Congress has launched an investigation into whether America's limited vehicle safety standards are driving the rise in deaths of vulnerable road users — and what it will take to finally stop automakers from selling cars that countless studies show are disproportionately likely to kill pedestrians, cyclists and other people outside vehicles.
That review by the Government Accountability Office, the investigative arm of Congress, was requested by Rep. Jamie Raskin (D–Md.), who noted that both pedestrian and cyclist deaths have recently reached record-highs and that the United States “an appalling exception among developed countries” that have far less bloodshed.
The ever-growing stain our national reputation is partially attributable to our ever-growing cars, trucks and SUVs, some experts argue. Between 1993 and 2023, the average vehicle on U.S. roads swelled by 1,000 pounds, while simultaneously getting four inches wider, 10 inches longer and eight inches taller — bloat that's driven by the increasing sales of pick-up trucks and SUVs.
That’s enough to bring the hoods of America’s best-selling cars, like the Ford F-series pick-ups, up to chest level for many adults, all but guaranteeing crashes that cause to vital organs rather than the legs, which are more survivable.
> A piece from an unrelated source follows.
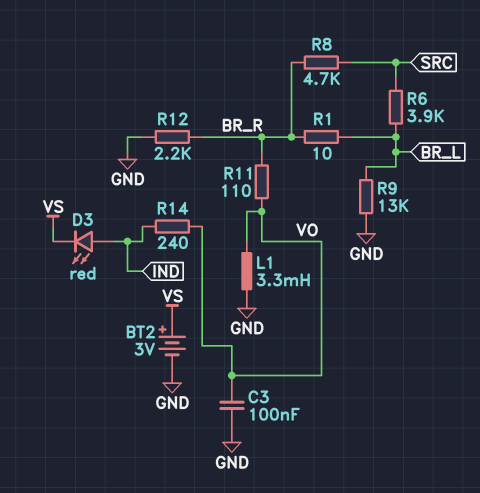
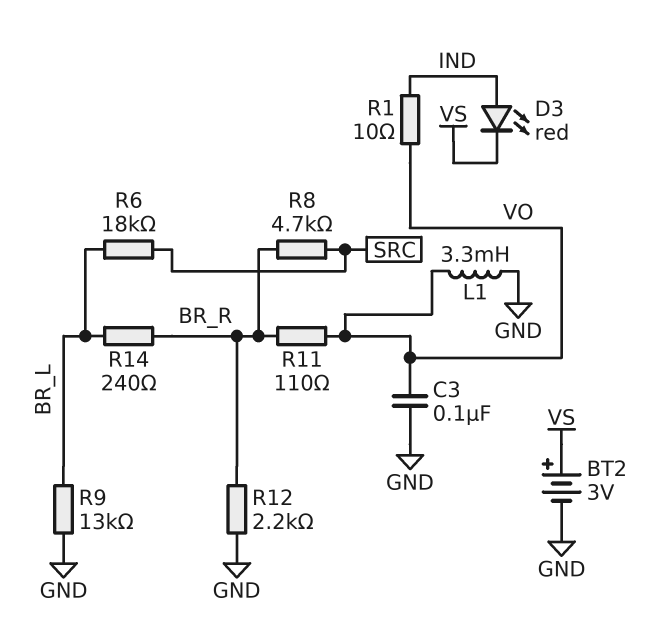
R1: 10 (BR_L, BR_R) -> 10 (IND, VO)
R6: 3.9k (BR_L, SRC) -> 18k (BR_L, SRC)
R14: 240 (IND, VO) -> 240 (BR_L, BR_R)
The swelling size of the U.S. fleet has also increased the size of blind zones so much that drivers often can’t even see long lines of children right in front of them, and made it far more likely for pedestrians to be pulled under the wheels rather than pushed up onto the hood, where they’re less likely to be killed.
One study estimated that 18 percent of pedestrian deaths could be avoided just by capping the hood height of passenger trucks and SUVs at the level of a modest crossover.
“All the research shows that the design of cars and trucks — including their height, the geometry of the vehicle, and their weight — all come to effect the safety of vulnerable users on the road,” Raskin told Streetsblog. “As cars have gotten bigger, blind zones has gotten bigger, and that increases the chances that drivers may inadvertently strike and kill a pedestrian. … These are design problems, and we should get the best research available to [solve them].”
Raskin says his letter was inspired in part by losing his own cousin in a Florida crash, as well as the tragic death of his constituent, Sarah Debbink Langenkamp, a decorated diplomat who was killed while cycling home from her sons’ school in Bethesda In 2022. In the wake of her loss, lawmakers like Raskin fought to pass legislation bearing her name, including a bill Raskin introduced to help states get more federal money to complete protected bike lane networks, and a Maryland state bill to increase penalties on drivers who hit cyclists in bike lanes or shoulders.
“Family members who have lost loved ones through traffic collisions and injuries are a really important force for change,” Raskin added. “I want to salute the Langenkamps, and every family in this situation, who help to convert the nightmare tragedy of this kind of road violence into energy for positive change and reform.”
Despite that advocacy, though, vehicle safety regulations have remained a missing piece of the puzzle. Raskin noted that the vehicle that struck Sarah was a large flatbed trailer with huge blind spots — something neither National Highway Traffic Safety Administration nor the Federal Motor Carrier Safety Administration addresses — and it also wasn’t outfitted with pedestrian and cyclist-specific “side-underride” guards that could have prevented her from being swept under its wheels.
An explosive ProPublica and PBS Frontline documentary revealed last year that regulators were poised to mandate that equipment, but ultimately didn’t after trucking industry lobbyists took a red pen to their report and shank the number of people who die in underride crashes.
And when it comes to passenger vehicles, things aren’t much better. A provision in the Bipartisan Infrastructure Law, for instance, required federal regulators “to establish a means for providing to consumers information relating to pedestrian, bicyclist, or other vulnerable road user safety technologies” — but regulators chose to focus exclusively on assessing advanced pedestrian automatic emergency braking technology, rather than the far simpler and older “technology” of a shorter hood that won’t destroy a walker’s internal organs, or a narrower A-pillar that can shrink a massive blind spot.
Even worse, studies those automatic emergency braking technologies don’t even reliably work at the high speeds and in the dark conditions where the vast majority of pedestrian deaths happen.
The GAO investigation promises to shine a light on all the other vehicle design features that experts say could impact the national traffic violence epidemic, including but not limited to “height, geometry, driver visibility and direct vision.” And Raskin has also requested that the agency take a look at what other countries have done to address the risks posed by poor design, as well as the challenges agencies and automakers might be faced with if they sought to mirror those solutions here.
Of course, the GAO can’t force anyone to tackle the megacar crisis — and Raskin himself points out that NHTSA has yet to implement the agency’s now four-year-old recommendation that it “decide whether to include pedestrian safety tests in [the New Car Assessment program].”
Still, by collecting the mountain of research about the safety risks of megacars and delivering it to Washington’s doorstep, Raskin hopes that it can prompt a conversation that leads to larger change.
“I think all of us need to incorporate and promote the idea that nobody should be killed on our highways and roadways,” he adds. “That should not be some acceptable cost of doing business.”